All of lore.kernel.org
 help / color / mirror / Atom feed
* [linux-lvm] LVM2 scalability within volume group
@ 2004-03-17 17:36 Dave Olien
  2004-03-17 18:00 ` Alasdair G Kergon
  2004-03-17 18:12 ` Alasdair G Kergon
  0 siblings, 2 replies; 7+ messages in thread
From: Dave Olien @ 2004-03-17 17:36 UTC (permalink / raw)
  To: linux-lvm


Greetings,

I'm doing some evaluation of LVM2 on large systems, with lots of disk
devices.  I'm currently using LVM2.2.00.08, along with device-mapper.1.00.07.
I plan to eventually upgrade to the lastest CVS trees for LVM2.  I recall
earlier mail that it's faster than what I'm using.

The first thing I noticed is that creating a VG with lots of PVs is a bad
idea.  Creating a volume group with one PV takes about 12
seconds elapsed time.  Adding a new PV initially takes about 5 seconds.
But this grows to 15 seconds when adding the 40th PV, 25 seconds adding
the 60th PV.  Adding the 200th PV takes about 6 minutes.

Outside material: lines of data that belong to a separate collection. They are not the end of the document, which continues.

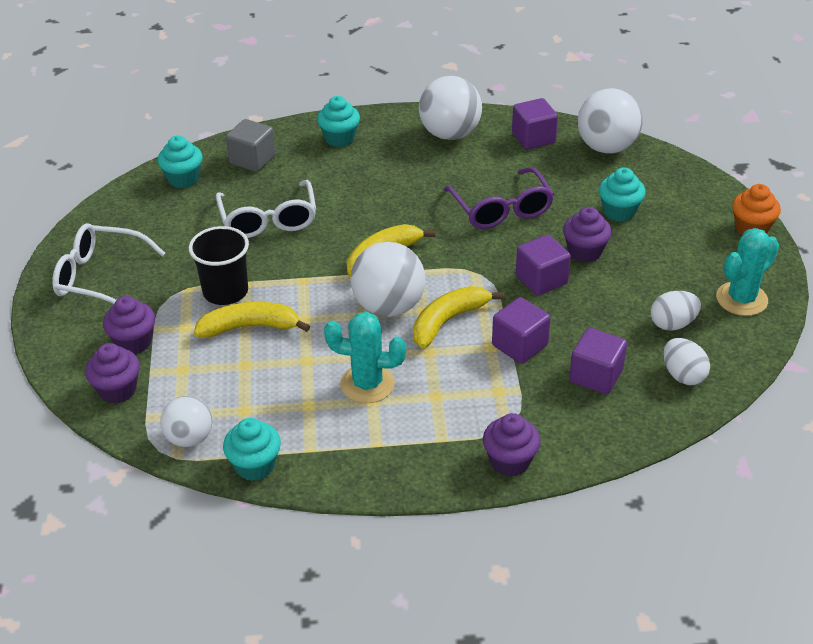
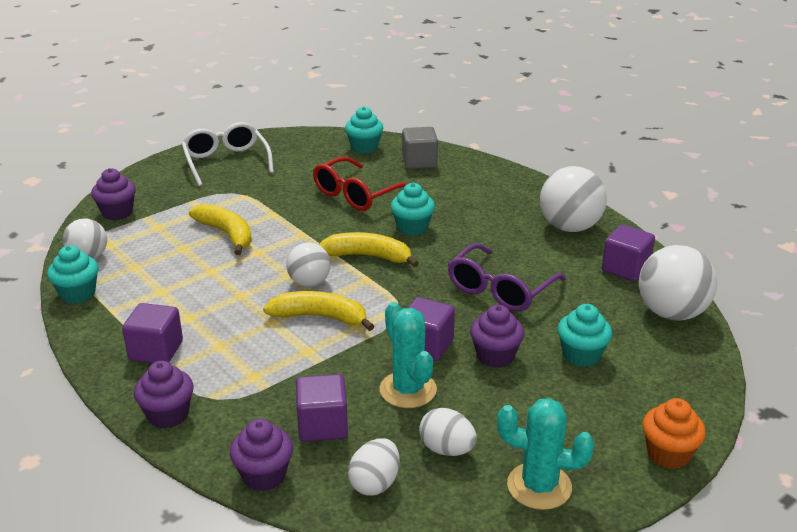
camera: 55 degrees right, 10 degrees down
(134, 342) = (170, 199): purple cupcake -> purple cupcake (264, 475)
(225, 292) = (257, 210): black cup -> none
(268, 220) = (356, 195): white glasses -> red glasses
(339, 138) = (493, 184): turquoise cupcake -> turquoise cupcake (412, 228)
(367, 384) = (207, 308): turquoise cactus -> turquoise cactus (408, 390)
(388, 307) = (309, 282): white ball -> white ball, size x0.62
(519, 345) = (324, 366): purple cube -> purple cube (156, 351)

Activing this volume group (with 200 PVs) takes about 48 minutes.

I can be spreading PVs out among the available 99 VGs.
The individual VGs seem to be independent of each other, so having
large numbers of VGs with a few PVs performs OK.

But stil, would it make sense for adding PVs to VG to scale better?
I'm guessing that the current lack of scaling is from the way redundant
meta data is stored.  Are redundant copies of meta data being updated on
every PV within the VG whenever a new PV is added?  Even so, why should
200 read/writes take so long?

Having redundant copies of meta data is a good thing.  But how about
allowing the adminstrator to set a limit on the degree of redundancy when
a VG is created.  You could limit a VG to having for example 10 redundant
copies.  Then adding more PVs beyond the 10th would encounter less overhead.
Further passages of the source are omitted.